Univention Bugzilla – Bug 41368
prevent wrong uldap class
Last modified: 2017-07-26 14:39:24 CEST
Created attachment 7695 [details] patch We should prevent to use univention.uldap.access in UDM because it has serious side effects. Patch attached. +++ This bug was initially created as a clone of Bug #20381 +++ Es gibt zwei uldap-Klassen: 1. univention.uldap.search() liefert im Fehlerfall None 2. univention.admin.uldap.search() wirft eine Exception In univention/admin/handlers/__init__.py:1169#__modify_dhcp_object() wird zwingend Variante 1 benötig, ansonsten passieren schlimme Dinge: Traceback (most recent call last): File "/usr/sbin/univention-dvs-create-desktop", line 278, in ? dn = computer.create() File "/usr/lib/python2.4/site-packages/univention/admin/handlers/__init__.py", line 307, in create return self._create() File "/usr/lib/python2.4/site-packages/univention/admin/handlers/__init__.py", line 652, in _create raise e Die eigentliche Ursache liegt aber tiefer, was dort erst ein zusätzliches "print traceback.format_exc()" zeigt: File "/usr/lib/python2.4/site-packages/univention/admin/handlers/__init__.py", line 645, in _create self._ldap_post_create() File "/usr/lib/python2.4/site-packages/univention/admin/handlers/computers/windows.py", line 438, in _ldap_post_create univention.admin.handlers.simpleComputer._ldap_post_create( self ) File "/usr/lib/python2.4/site-packages/univention/admin/handlers/__init__.py", line 1880, in _ldap_post_create self.__modify_dhcp_object( dn, self[ 'name' ], ip, mac ) File "/usr/lib/python2.4/site-packages/univention/admin/handlers/__init__.py", line 1169, in __modify_dhcp_object results = self.lo.search( base = position, scope = 'domain', attr = [ 'univentionDhcpFixedAddress' ], filter = 'dhcpHWAddress=%s' % ethernet, unique = 0 ) File "/usr/lib/python2.4/site-packages/univention/admin/uldap.py", line 303, in search raise univention.admin.uexceptions.noObject, msg[0]['desc'] noObject: No such object Solche fiesen Fallen sollten deutlich dokumentiert sein und noch besser rechtzeitig abgefangen werden!
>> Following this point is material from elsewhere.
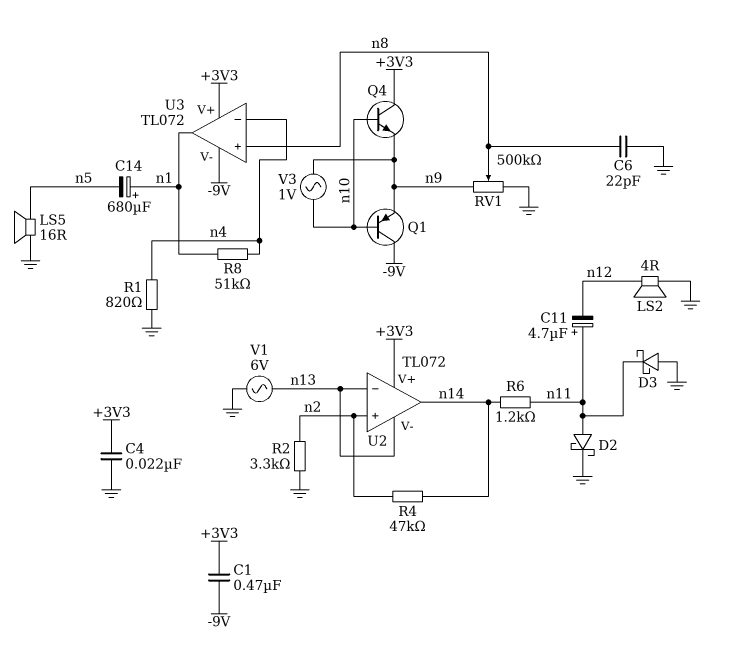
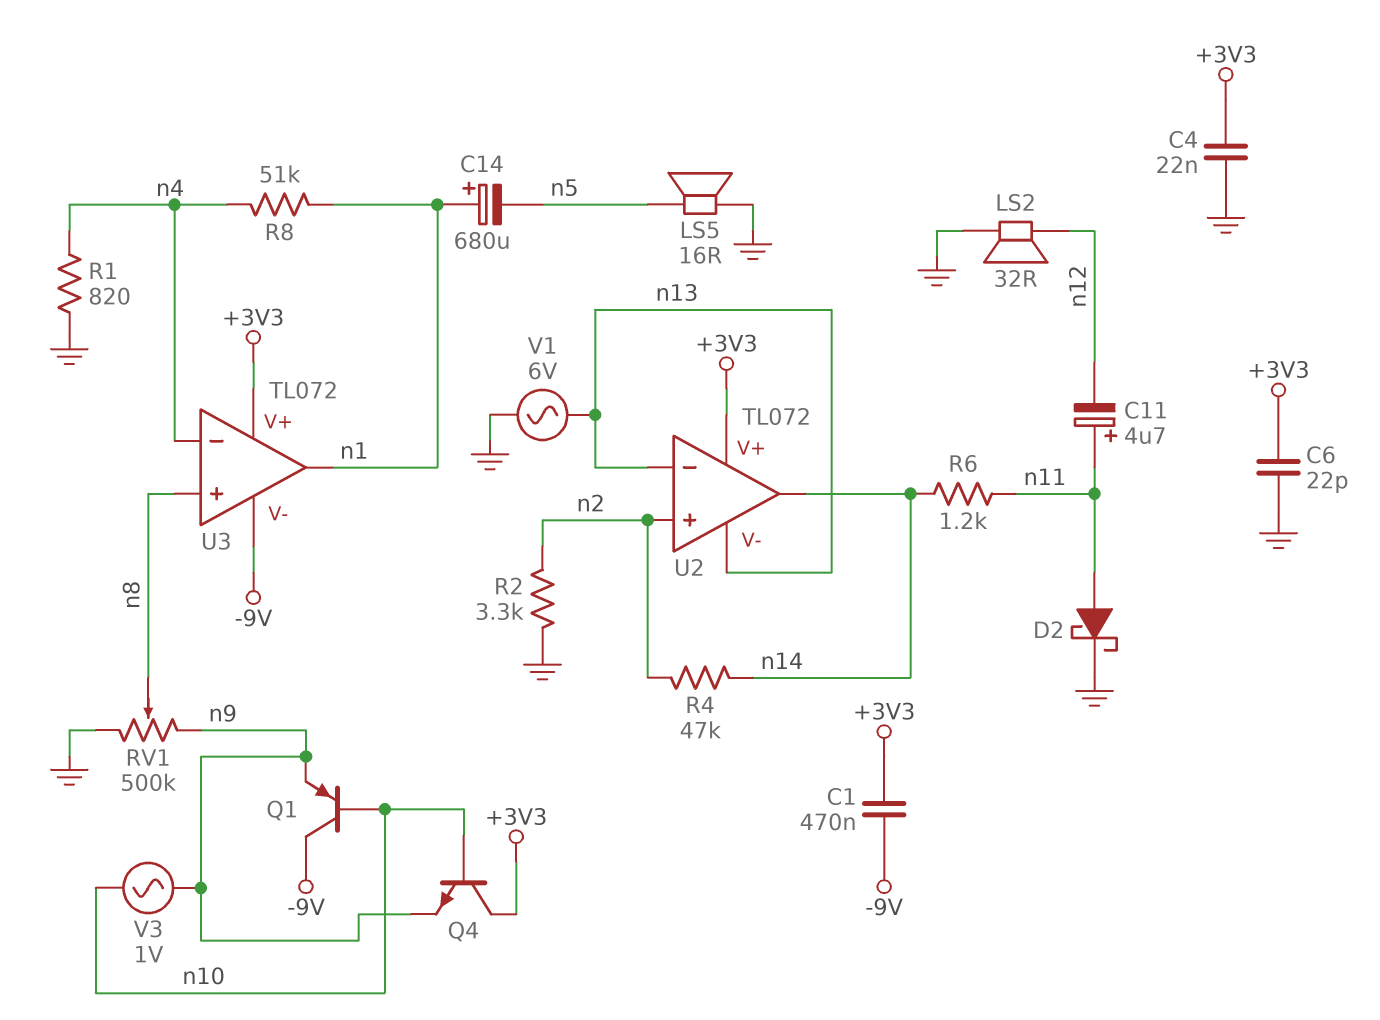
C6: 22pF (GND, n8) -> 22pF (+3V3, GND)
D3: schottky (A GND, K n11) -> none
LS2: speaker 4R (GND, n12) -> speaker 32R (GND, n12)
What about logging an error/warning instead? This would not change the behavior of existing code, however, it would make it possible to identify code that uses univention.uldap.access directly.
(In reply to Alexander Kläser from comment #1) > What about logging an error/warning instead? This would not change the > behavior of existing code, however, it would make it possible to identify > code that uses univention.uldap.access directly. There is no existing and must not be code which uses the wrong class.
Stumbled upon this - again! Please at least make univention.uldap.get*Connection() log *deprecated* to some log, so developers don't loose time debugging strange behavior.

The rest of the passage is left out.